In graph 1, the question is what to do at merge points 'E' and 'F' given the
disagreement as to the 'author' of the line. Graph 2 is what to do about 'revert'.

Here are the options I can think of:

1) First parent wins. In this case, E would keep the annotation C, and F would
keep the annotation B. Z would keep V.

2) Last parent wins. E would get B, and F would keep B. Z would get the
annotation Y.

3) Merge node gets annotation (current). In this case, E would reannotate 'foo'
with E, since it resolved the 'conflict' of who last modified that revision. (We
~ do this with the file modification graph.) F would then keep E, as it
supersedes (descends from) B.

4a) like 1, only introduce a heads() check. This doesn't effect Graph 1, but in
Graph 2, it would mean that Z would be annotated with Y rather than V.

4b) Like 2, only with heads().

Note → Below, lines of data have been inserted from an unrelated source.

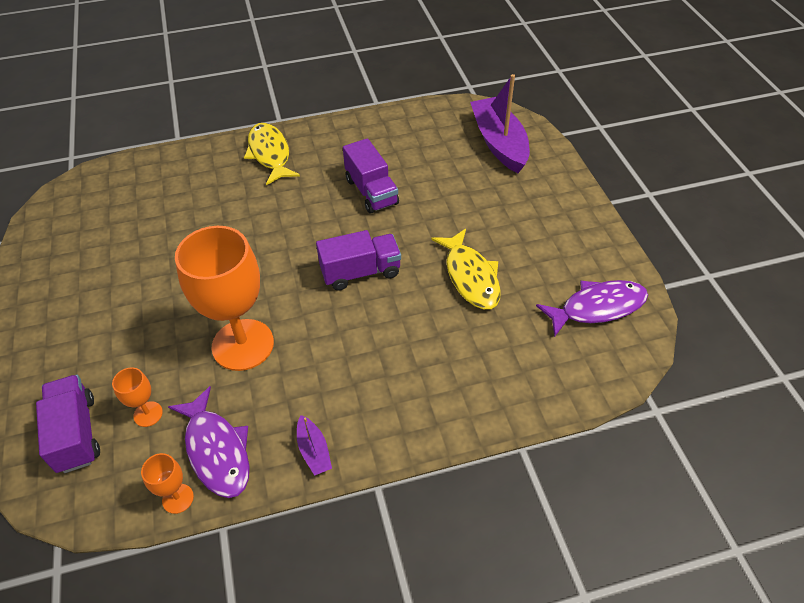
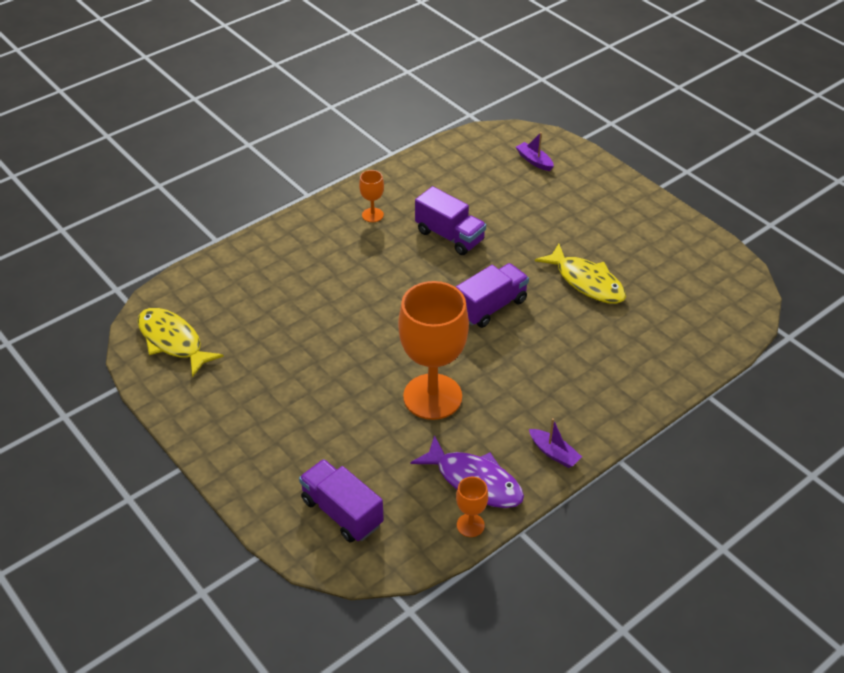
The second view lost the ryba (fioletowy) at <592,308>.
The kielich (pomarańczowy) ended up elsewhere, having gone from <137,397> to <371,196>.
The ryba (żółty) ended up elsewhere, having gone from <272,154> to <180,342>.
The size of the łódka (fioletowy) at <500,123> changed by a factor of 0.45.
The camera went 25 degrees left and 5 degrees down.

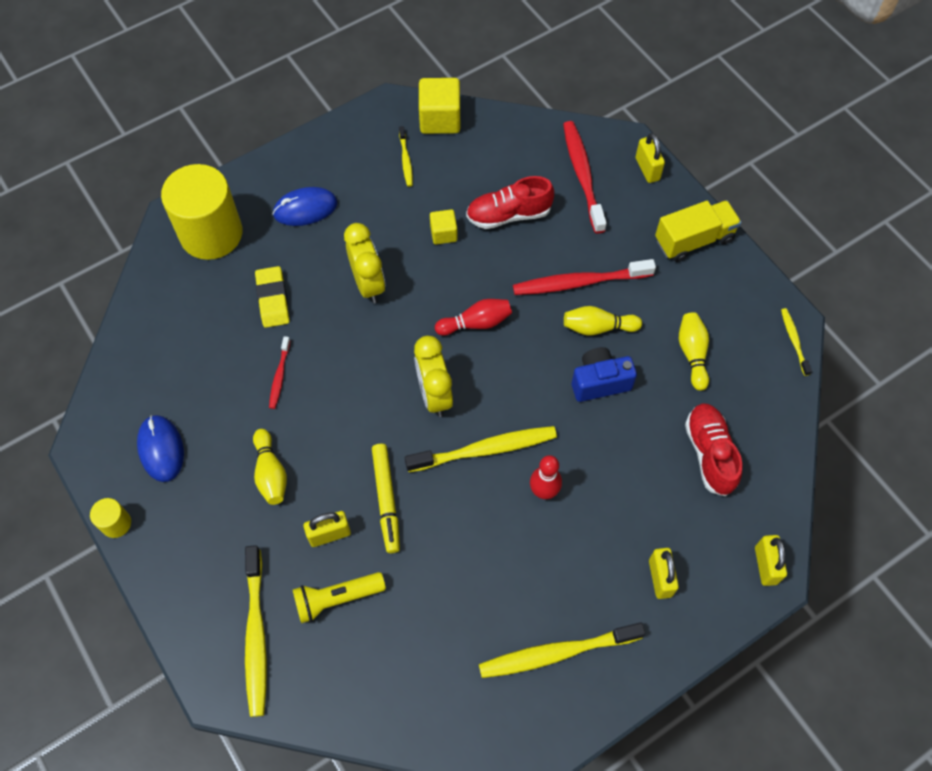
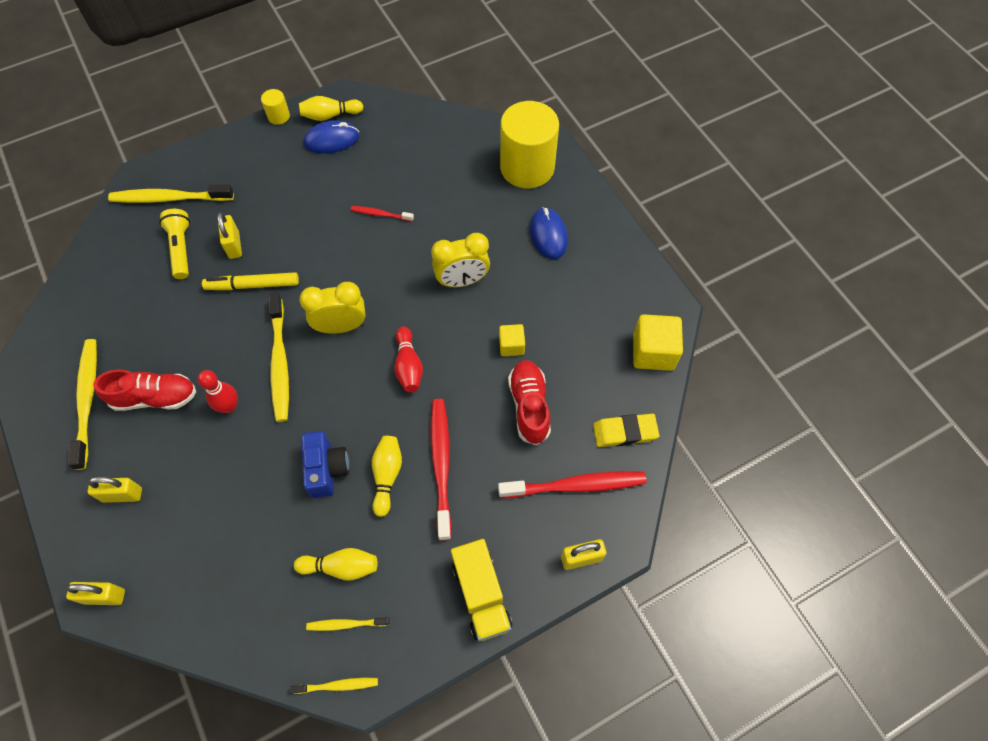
The kręgiel (żółty) ended up elsewhere, having gone from <270,467> to <331,108>.
The gumka do mazania (żółty) ended up elsewhere, having gone from <272,297> to <626,430>.
The szczoteczka do zębów (żółty) ended up elsewhere, having gone from <406,156> to <348,624>.
The but (czerwony) ended up elsewhere, having gone from <713,449> to <144,390>.
The camera went 95 degrees right and 0 degrees up.

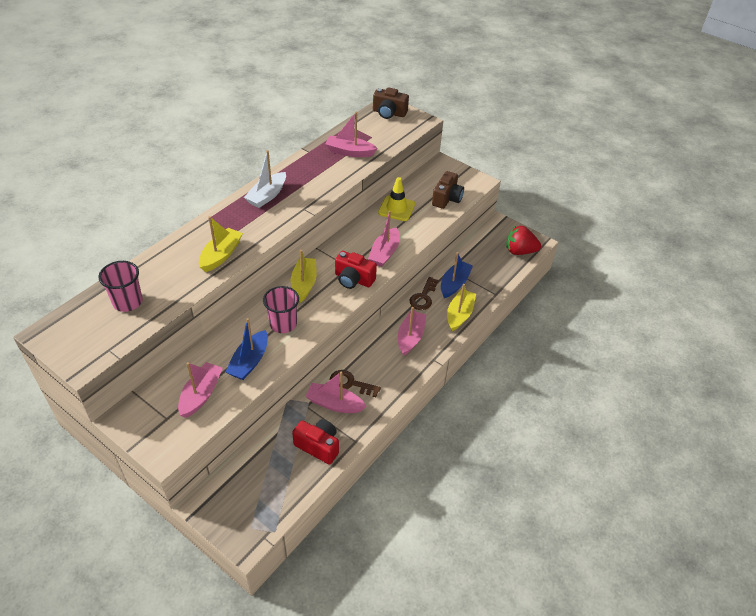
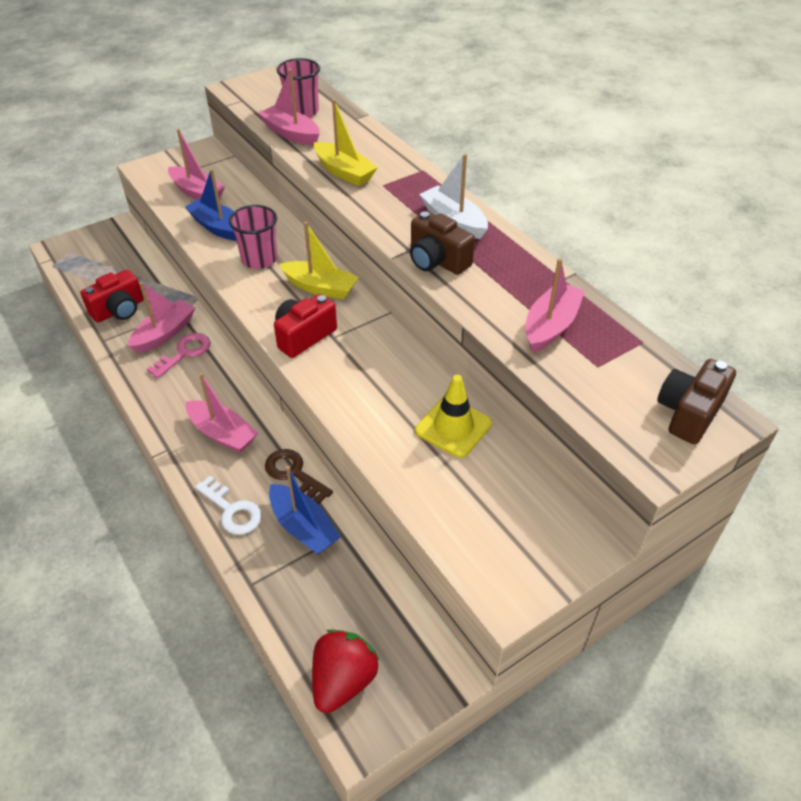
The łódka (różowy) ended up elsewhere, having gone from <384,239> to <289,107>.
The aparat fotograficzny (brązowy) ended up elsewhere, having gone from <448,190> to <442,243>.
Where the łódka (żółty) stood at <461,307>, the klucz (biały) came to stand at <228,505>.
What was the klucz (brązowy) at <355,383> turned into the klucz (różowy) at <178,356>.
The camera went 110 degrees right and 0 degrees up.

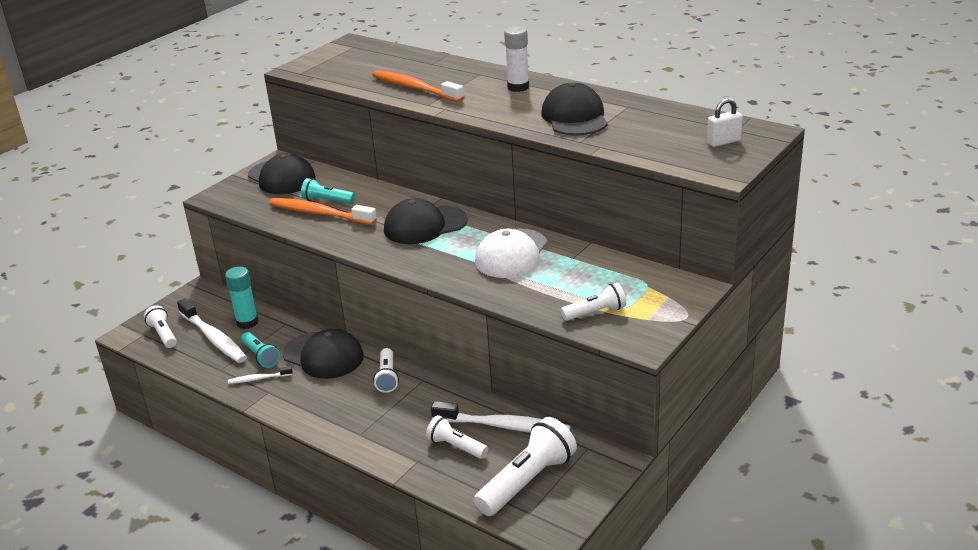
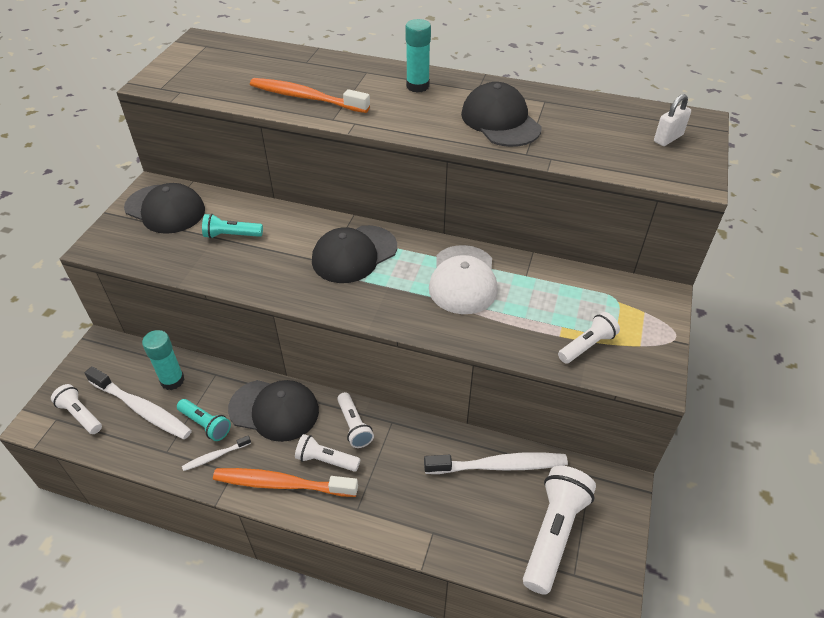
The szczoteczka do zębów (pomarańczowy) ended up elsewhere, having gone from <323,211> to <285,482>.
The latarka (biały) ended up elsewhere, having gone from <457,437> to <327,453>.
What was the klej w sztyfcie (biały) at <516,59> turned into the klej w sztyfcie (turkusowy) at <418,56>.
The camera went 20 degrees left and 15 degrees up.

Doesn't actually change these graphs. (If there
were a child of Y which merged W, then it would be effected.)

5) Multiple. In this case, E would get (B, C) as the annotation, rather than
just having 1 marker. This has a couple variants:

~  a) Ordered by first seen. So E would actually get (C, B), but F would want
~     (B, C)
~  b) Unordered, just a set
~  c) Lexicographically ordered, so all would go for (B, C), pretty much the same
~     as b, just a slight logical difference

~  There is also the question of heads(), aka would Z get (V, Y) or would it just
~  get Y

6) Ignore merges when computing annotations. In this case, F would keep B, E
would keep C, Z would stay V.

So on to some debate about the different algorithms.

(3) has the benefit of at least noticing a discrepancy. It has the major
downside of not actually marking a revision which changed the line. (So, for
example, double clicking on a line in gannotate can pop up a diff which doesn't
include that line) We could try to teach gannotate how to handle those cases, it
already does slightly if you use the 'back' button. (Though 'back' probably only
follows the left-hand, and doesn't let you look at any other source.)

(5) seems like the most accurate, but also ends up being the most difficult.
Because it changes the annotate API from returning just a single value, to
returning 1-N values. Which would complicate things like 'gannotate' which
should now be showing multiple revision messages at the bottom.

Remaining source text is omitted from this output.